9.2 Mule shall not be liable for any import taxes, customs duties or other tax imposed on the Customer Goods when entering a country. If Mule is made liable for such charges, it shall be entitled to recover the same in full from the Customer.
10. Force Majeure
10.1 No Party to the Agreement shall be liable for any failure or delay in performing their obligations where such failure or delay results from any cause that is beyond the reasonable control of that Party. Such causes include, but are not limited to: power failure, internet service provider failure, industrial action, civil unrest, fire, flood, storms, earthquakes, acts of terrorism, acts of war, governmental action or any other event that is beyond the control of the Party in question.
11. Term and Termination
11.1 The Agreement shall apply to any Orders placed through the App.
11.2 Mule reserves the right to suspend or terminate the Customer’s right to use the App or otherwise place Orders through the App. Such suspension or termination shall not affect the application of this Agreement to any Orders placed through the App prior to the effective date of termination.
12. Data Protection
12.1 All personal information of the Customer that Mule may use will be collected, processed, and held in accordance with the provisions of EU Regulation 2016/679 General Data Protection Regulation (“GDPR”) and the Customer’s rights under the GDPR and UK data protection laws.
12.2 For complete details of Mule’s collection, processing, storage, and retention of personal data including, but not limited to, the purpose(s) for which personal data is used, the legal basis or bases for using it, details of the Customer’s rights and how to exercise them, and personal data sharing (where applicable), please refer to Mule’s Privacy Notice which is accessible on the App or can be provided on request.
13. No Waiver
No failure or delay by either Party in exercising any of its rights under the Agreement shall be deemed to be a waiver of that right, and no waiver by either Party of a breach of any provision of the Agreement shall be deemed to be a waiver of any subsequent breach of the same or any other provision.
14. Dispute Resolution
14.1 Where a dispute arises as to whether the terms and conditions of this Agreement have been complied with, the Customer may apply to Mule setting out the nature of the complaint and giving full details
14.2 The Parties shall attempt to resolve any dispute arising out of or relating to the Agreement through negotiations between their appointed representatives who have the authority to settle such disputes.
14.3 If such negotiations fails, the parties will attempt to resolve the dispute in good faith through mediation
14.4 If mediation fails within a reasonable time of referral of the dispute to mediation, the dispute shall (if so requested by either Party) be referred to arbitration by either Party. Neither Party shall issue court proceedings.
14.5 The seat of the arbitration shall be England and Wales.
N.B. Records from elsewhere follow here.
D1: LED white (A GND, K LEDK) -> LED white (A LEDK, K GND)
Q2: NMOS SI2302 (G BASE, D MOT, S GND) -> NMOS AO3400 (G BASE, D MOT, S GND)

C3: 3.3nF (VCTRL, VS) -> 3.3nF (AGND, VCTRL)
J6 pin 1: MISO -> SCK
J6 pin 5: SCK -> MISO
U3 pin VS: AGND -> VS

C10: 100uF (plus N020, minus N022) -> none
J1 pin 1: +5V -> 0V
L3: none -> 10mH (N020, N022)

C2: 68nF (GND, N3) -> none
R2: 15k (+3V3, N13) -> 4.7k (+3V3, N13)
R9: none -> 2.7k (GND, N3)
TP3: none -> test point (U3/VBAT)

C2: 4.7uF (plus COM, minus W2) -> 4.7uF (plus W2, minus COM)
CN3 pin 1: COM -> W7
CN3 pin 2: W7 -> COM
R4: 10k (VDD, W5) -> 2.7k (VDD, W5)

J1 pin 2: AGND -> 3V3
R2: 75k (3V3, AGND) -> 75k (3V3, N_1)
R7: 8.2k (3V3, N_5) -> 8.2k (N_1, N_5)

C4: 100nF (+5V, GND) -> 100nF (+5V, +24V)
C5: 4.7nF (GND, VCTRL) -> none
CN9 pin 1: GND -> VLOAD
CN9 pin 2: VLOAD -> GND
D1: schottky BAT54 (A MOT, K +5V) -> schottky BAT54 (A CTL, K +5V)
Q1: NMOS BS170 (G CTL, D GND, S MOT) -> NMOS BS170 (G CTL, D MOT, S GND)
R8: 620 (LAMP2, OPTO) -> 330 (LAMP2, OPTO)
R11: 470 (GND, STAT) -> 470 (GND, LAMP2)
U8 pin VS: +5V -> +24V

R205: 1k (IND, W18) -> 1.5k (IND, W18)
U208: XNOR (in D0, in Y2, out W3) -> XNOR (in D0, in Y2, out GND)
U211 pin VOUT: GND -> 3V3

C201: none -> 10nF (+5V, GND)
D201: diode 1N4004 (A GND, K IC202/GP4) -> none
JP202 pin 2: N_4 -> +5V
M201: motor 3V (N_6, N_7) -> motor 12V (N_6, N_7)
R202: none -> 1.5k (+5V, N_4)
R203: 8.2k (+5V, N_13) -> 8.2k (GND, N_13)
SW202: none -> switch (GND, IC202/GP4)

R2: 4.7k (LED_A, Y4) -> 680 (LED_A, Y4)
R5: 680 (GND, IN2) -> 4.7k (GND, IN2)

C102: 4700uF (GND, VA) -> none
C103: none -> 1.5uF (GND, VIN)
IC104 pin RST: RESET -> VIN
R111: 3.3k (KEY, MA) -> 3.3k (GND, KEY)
The arbitration shall be governed by the Arbitration Act 1996. The arbitrator shall be a barrister who has been called to the English Bar, who is in private practice and at least 7 years of call. In the event that the Parties are unable to agree on the barrister, either Party may, upon giving written notice to the other Party, apply to the Bar Council to appoint the barrister. The arbitration shall be solely based on written submissions and evidence and shall be summary in nature.
14.6 The arbitrator’s decision shall be final, binding on the parties and not capable of appeal (save insofar as allowed under the Arbitration Act 1996).
15.1 The Agreement and these Terms and Conditions (including any non-contractual matters and obligations arising therefrom or associated therewith) shall be governed by, and construed in accordance with, the laws of England and Wales.